Sichere, Microsoft-gemanagte Android-Plattform
Dabei geht es nicht primär darum, ein weiteres Betriebssystem auf den Markt zu schmeißen. Das große Ziel ist es laut Microsoft, einen offenen und sicheren Gerätestandard zu schaffen, über den AI-fähige Endpunkte miteinander kommunizieren können.
Im Office-Szenario könnte das so aussehen: Mitarbeitende buchen ihren Arbeitsplatz von zu Hause aus per App und werden nach Ankunft im Gebäude über Displays zum Ziel geführt. Wayfinding-Systeme, Raumbelegungsanzeigen, Sensorik und Zutrittskontrollen reagieren kontextbezogen – verbunden über eine gemeinsame Identitätsebene und verwaltet über eine zentrale Plattform. Digital Signage bewegt sich dadurch weg von einem isoliertes AV-System und wird Teil einer intelligenten, vernetzten Umgebung – ein Konzept, das wir bei invidis gerne als „NextGen Signage“ bezeichnen.
Integration in Microsoft Intune
Ein weiterer Vorteil von MDEP ist die Integration in Microsoft Intune. Damit lassen sich nicht nur Displaynetzwerke, sondern komplette Geräte-Ökosysteme über eine einzige Oberfläche zentral verwalten.
Der Plattformgedanke ist dabei keineswegs neu – auch Google, Samsung oder LG verfolgen ähnliche Strategien. Und noch muss Microsoft die Digital Signage-Branche davon überzeugen, warum es wirklich noch eine weitere Plattform braucht. Einen konkreten Schritt nach vorn machte der Konzern jedoch auf dem NRF 2026 in New York: Gemeinsam mit IAdea und Mediatek wurde dort die erste Digital Signage-Lösung auf Basis von MDEP angekündigt.

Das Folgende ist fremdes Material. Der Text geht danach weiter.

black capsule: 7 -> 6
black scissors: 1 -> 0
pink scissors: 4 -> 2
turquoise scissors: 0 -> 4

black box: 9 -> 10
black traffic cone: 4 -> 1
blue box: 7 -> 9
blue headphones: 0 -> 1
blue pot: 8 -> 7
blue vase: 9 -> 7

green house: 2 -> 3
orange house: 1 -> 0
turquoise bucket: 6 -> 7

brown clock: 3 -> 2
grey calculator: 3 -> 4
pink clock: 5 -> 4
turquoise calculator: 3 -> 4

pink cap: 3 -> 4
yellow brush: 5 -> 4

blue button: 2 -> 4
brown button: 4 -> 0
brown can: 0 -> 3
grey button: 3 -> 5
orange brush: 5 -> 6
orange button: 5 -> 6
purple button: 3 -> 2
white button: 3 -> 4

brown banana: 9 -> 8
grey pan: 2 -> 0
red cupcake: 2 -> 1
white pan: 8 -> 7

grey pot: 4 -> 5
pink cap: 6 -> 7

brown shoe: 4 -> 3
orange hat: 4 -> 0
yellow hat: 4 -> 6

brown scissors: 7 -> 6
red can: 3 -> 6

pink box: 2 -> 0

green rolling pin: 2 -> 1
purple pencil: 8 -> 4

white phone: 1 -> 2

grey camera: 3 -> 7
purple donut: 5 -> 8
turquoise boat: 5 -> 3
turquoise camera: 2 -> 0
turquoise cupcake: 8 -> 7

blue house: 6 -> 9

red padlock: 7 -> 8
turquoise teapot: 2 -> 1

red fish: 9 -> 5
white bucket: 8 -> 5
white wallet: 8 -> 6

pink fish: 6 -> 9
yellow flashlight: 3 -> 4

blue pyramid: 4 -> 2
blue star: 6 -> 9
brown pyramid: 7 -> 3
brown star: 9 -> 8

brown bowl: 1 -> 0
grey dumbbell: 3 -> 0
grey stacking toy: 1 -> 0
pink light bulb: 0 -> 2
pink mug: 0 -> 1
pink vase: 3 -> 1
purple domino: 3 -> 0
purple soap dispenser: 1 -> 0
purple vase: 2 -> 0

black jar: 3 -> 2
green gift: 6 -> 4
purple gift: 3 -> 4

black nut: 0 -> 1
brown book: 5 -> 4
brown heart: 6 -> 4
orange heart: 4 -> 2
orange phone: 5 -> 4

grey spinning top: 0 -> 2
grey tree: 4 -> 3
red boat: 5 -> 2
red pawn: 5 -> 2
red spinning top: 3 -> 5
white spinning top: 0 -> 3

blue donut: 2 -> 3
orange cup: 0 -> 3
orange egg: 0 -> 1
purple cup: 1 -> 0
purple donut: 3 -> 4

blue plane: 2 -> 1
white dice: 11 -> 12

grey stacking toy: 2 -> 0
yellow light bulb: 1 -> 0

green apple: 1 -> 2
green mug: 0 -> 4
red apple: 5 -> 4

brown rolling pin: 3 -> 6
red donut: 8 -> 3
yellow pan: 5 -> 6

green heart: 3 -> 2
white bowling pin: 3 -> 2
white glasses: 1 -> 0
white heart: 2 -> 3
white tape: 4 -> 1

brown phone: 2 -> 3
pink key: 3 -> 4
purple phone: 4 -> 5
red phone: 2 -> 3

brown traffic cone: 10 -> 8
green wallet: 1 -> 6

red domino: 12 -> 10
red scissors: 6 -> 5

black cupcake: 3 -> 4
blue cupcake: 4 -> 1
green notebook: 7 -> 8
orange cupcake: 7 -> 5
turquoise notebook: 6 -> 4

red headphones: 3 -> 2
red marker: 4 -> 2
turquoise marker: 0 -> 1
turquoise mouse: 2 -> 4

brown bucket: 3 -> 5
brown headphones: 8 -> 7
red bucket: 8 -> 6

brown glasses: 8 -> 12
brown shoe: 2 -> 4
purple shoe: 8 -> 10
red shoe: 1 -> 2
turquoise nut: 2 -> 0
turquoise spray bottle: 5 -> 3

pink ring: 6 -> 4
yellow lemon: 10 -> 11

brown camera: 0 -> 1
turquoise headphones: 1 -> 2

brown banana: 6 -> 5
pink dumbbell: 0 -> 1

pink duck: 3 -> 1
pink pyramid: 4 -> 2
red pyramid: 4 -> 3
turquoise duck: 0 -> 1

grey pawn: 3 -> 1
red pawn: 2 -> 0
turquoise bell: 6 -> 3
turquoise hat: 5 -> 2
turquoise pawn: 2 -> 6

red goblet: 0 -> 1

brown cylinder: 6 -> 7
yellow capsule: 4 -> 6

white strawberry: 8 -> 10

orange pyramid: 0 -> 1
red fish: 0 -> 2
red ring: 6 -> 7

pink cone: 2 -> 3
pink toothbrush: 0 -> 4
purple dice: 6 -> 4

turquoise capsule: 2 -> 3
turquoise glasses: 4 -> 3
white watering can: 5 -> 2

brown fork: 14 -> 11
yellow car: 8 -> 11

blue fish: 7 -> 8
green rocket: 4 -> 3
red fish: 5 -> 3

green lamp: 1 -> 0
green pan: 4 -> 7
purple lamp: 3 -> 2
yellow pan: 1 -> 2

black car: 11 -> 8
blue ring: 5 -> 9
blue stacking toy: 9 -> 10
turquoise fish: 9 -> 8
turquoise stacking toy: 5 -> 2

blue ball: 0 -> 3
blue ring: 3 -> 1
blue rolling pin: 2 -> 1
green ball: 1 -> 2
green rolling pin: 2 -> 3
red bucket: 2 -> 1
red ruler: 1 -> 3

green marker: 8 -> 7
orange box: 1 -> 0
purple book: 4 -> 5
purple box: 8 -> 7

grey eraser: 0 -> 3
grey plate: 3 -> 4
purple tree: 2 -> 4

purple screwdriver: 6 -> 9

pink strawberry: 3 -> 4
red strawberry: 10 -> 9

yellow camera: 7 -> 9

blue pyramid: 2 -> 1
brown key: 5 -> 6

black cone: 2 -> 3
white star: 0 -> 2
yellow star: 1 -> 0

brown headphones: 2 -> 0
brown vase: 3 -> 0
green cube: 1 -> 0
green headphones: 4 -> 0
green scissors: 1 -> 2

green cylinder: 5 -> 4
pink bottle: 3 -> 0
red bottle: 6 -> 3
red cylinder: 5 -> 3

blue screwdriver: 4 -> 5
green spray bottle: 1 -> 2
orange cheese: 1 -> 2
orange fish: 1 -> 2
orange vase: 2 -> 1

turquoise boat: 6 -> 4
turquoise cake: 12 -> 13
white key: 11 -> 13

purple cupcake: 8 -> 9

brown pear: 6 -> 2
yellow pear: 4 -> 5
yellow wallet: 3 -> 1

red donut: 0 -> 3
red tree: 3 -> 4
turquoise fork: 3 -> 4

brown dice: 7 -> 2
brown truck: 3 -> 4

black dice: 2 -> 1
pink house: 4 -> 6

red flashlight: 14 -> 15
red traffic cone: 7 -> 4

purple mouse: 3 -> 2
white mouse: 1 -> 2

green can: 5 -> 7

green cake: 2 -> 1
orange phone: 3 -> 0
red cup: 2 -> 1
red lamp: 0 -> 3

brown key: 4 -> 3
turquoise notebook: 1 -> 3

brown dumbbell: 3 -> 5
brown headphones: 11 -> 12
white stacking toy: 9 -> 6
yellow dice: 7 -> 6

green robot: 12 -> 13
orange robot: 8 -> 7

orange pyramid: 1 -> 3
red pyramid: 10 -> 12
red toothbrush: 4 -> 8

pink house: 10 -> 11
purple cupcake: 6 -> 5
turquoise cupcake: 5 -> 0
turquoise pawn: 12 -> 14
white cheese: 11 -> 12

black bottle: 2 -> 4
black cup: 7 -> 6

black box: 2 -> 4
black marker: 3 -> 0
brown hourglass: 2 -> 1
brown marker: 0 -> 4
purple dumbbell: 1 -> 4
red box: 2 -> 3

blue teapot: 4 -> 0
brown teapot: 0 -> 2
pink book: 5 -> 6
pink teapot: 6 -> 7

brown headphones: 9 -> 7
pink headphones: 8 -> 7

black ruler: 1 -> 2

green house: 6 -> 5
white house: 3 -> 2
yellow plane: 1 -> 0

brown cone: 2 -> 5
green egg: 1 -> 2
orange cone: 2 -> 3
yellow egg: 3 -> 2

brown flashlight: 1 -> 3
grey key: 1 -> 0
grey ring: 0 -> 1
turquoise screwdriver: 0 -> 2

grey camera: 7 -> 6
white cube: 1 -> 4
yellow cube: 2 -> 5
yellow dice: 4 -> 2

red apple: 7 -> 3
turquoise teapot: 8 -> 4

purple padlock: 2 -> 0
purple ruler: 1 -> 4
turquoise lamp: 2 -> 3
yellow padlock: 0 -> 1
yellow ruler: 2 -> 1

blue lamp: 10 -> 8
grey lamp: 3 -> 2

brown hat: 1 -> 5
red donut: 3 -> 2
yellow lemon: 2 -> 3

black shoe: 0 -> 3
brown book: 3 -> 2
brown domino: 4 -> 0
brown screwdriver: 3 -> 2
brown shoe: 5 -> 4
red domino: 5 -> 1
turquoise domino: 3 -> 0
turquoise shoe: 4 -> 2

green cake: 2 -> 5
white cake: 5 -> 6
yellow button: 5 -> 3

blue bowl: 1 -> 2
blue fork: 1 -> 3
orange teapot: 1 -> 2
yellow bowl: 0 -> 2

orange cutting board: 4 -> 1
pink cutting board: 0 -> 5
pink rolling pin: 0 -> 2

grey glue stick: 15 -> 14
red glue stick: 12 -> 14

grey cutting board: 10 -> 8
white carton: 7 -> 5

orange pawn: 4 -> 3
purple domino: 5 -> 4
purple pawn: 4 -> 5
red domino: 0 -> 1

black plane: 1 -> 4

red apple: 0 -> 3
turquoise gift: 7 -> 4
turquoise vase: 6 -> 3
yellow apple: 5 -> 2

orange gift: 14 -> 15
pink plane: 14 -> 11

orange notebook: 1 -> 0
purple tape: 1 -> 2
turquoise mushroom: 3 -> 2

Neue Digital Signage-Lösung mit IAdea und Mediatek
Die gemeinsam entwickelte Lösung zielt auf Anwendungen wie digitale QSR-Menüboards, DooH-Displays oder interaktive Kiosksysteme ab. Auf Hardware-Seite kommt Mediateks Genio-720-SoC zum Einsatz, der Ultra-Wide-5K- oder Dual-2.5K-Displays unterstützt und bis zu 10 TOPS Edge-AI-Leistung bereitstellt.
Darauf aufbauend bringt IAdea seine Plattform IAdea DSM (Display Solutions on MDEP) ins Spiel – ein Ansatz, der stark an Middleware-Lösungen wie SignageOS erinnert. DSM positioniert sich als Brücke zwischen Betriebssystem und realem Einsatz und ermöglicht die Integration bestehender CMS-Plattformen, Menüboard-Systeme und Kiosk-Anwendungen.
Mit Blick auf die ISE 2026 dürften weitere Details zu dieser Lösung sowie zusätzliche MDEP-basierte Kooperationen folgen. Spannend wird vor allem die Reaktion der Branche: Bleibt es bei einem nüchternen „interessant“ – oder überwiegt am Ende doch das leicht ermüdete „nicht noch eine Plattform“? Aber zur Erinnerung: Auch Googles ChromeOS wurde im Signage-Umfeld zunächst skeptisch beäugt – und hat in den vergangenen drei Jahren dennoch ein beachtliches Partner-Ökosystem aufgebaut.